Дюжину-другую турских и татарских, кизилбашских и черкесских слов помнил всякий казак. Многие сечевики понимали речь ляхов. Иные оказачившиеся татары знали язык арабов, именуемых у казаков агарянами. Порой агарянами звали всех поганых.

Степан понемногу догадался, что различать чужую человечью речь – то же, что понимать голоса птиц, повадки рыбы, след и зов зверя. Постигший голос недруга – прозорливей в своей охоте на него.

Явилась волнующая забава: проходя базар, Степан умел расслышать, о чём говорят меж собой торговцы, дошедшие из туретчины, с Черкесии, с Посполитной Литвы, с Валахии, с Венгрии. Слушал гостей эллинских, венецианских.

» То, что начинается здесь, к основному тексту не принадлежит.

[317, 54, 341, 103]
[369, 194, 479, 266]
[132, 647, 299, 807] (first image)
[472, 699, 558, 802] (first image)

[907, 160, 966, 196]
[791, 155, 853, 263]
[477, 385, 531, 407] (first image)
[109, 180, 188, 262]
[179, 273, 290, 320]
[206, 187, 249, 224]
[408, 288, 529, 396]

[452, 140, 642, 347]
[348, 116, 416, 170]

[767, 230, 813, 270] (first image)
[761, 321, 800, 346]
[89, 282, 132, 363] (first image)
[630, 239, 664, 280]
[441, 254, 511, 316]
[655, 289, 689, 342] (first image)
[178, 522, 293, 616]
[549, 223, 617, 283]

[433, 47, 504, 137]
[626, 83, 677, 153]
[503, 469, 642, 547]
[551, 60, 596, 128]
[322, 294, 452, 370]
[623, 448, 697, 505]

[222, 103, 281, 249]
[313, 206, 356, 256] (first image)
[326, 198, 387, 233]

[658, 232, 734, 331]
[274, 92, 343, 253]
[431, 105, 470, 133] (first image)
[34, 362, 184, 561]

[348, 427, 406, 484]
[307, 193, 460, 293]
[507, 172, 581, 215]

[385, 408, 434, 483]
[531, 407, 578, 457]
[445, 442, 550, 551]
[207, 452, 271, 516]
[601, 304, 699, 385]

И халдейскую речь желал распознать, и армянскую.

Взял за привычку объясняться с живущим при богатых казацких домах ясырём на их наречиях.

Говорил бы и с ясырками, да был зелен для того.

II

В проходе, теснясь, топотало непривычно много ног.

«Чалматые… снова за мной, Господи Исусе…» – догадался Степан, быстро перекрестился и поцеловал крест.

…в оконном проёме мелькнула птица – ласточка или стриж: в первый раз заметил; до сего дня только паденья летучих мышей примечал лунными ночами…

Звякнула цепь. Дверь взметнула солому на полу. Степан усмехнулся в бороду: Абид с молдаванином тащили носилки. С ними взошли двое не виданных им здесь прежде воинских людей – из янычар.

Оба – усаты и безбороды, в шитом золотом платье, в белых шалях. Бритые лица их давно выгорели. У одного через всю щёку шёл тонкий шрам – не сабельный, а кинжальный. Он держал руку на поясе; за поясом – два пистоля. На левой руке не хватало мизинца.

Возраст обоих был, как и у Степана: давно за двадцать, но ещё до тридцати годов.

Один был черняв, узколиц – должно, из черкес. Второй же – тот, что со шрамом и без мизинца, – тёмно-рус, с глазами, ещё хранившими голубизну; походил на русака.

– Погуляем, братенька? – подтвердил он Степановы догадки.

Молдаванин положил носилки возле Степана.

– Садись в каючок, поедем посуху, как по волне! – добавил словоохотливый янычар; речь его поистёрлась, приобретя татарскую торопливость и скороговорчивость.

Степан завалился на носилки.

Абидка на сей раз не хорохорился, а тут же взял носилки спереди; молдаванин – позади, и понесли.

…от фонтана пахну́ло чистой сыростью.

…стража, любопытствуя, следила, как несут Степана.

– Дожидают уже нас, – негромко пояснял янычар, идя рядом с носилками. – Муж знатен. Зла не будет тебе, когда сам не захочешь. Добром же премного сумеет одарить… Меня ж звать – Минькой… Н-но, поспешай! – и ткнул нагайкой Абидку, сделав то для Степана: смотри, земелюшка, кто кого тут может понукать: так вот бывает, а не наоборот, ежели умом жить.

Ворота были открыты. Степан увидел, как, скрипя, мимо тюрьмы проехала арба, запряжённая старым, притворявшимся глухим буйволом, на которого без злобы ругался татарский погонщик.

В сей раз была другая комната – с выходом на галерею.

На маленьком столике благоухало огромное блюдо со шкворчащими, только что с огня, ломтями камбалы.

Тут же кухонные служки внесли другое блюдо – с яичницей на дюжину яиц, а к ней горячие лепёшки и длинную, в половину стола, доску с нарезанным овечьим сыром.

– Посижу с тобой, Стёпка… – добродушно сказал Минька, поднимая стоявшие на полу кувшины и принюхиваясь. – Вот хмельное… Согрешу, пожалуй… – не спрашивая, будет ли Степан, налил и себе, и ему мутной жидкости, в которой, не пригубив, возможно было угадать кислый, холодный вкус.

Вытянув сломанную, в крепежах, ногу, Степан сидел подле столика.

Минька кивнул Абиду, чтоб тот придвинул Степану для удобства подушки, и, едва тот исполнил веленное, приказал выйти.

От запаха рыбы и приправ у Степана кружилась голова. Рот наполнился тягучей слюной.

Перекрестившись на пустой, белёный, чистый, без паутины, угол, он тут же, не ожидая приглашенья и не глядя на янычара, начал есть.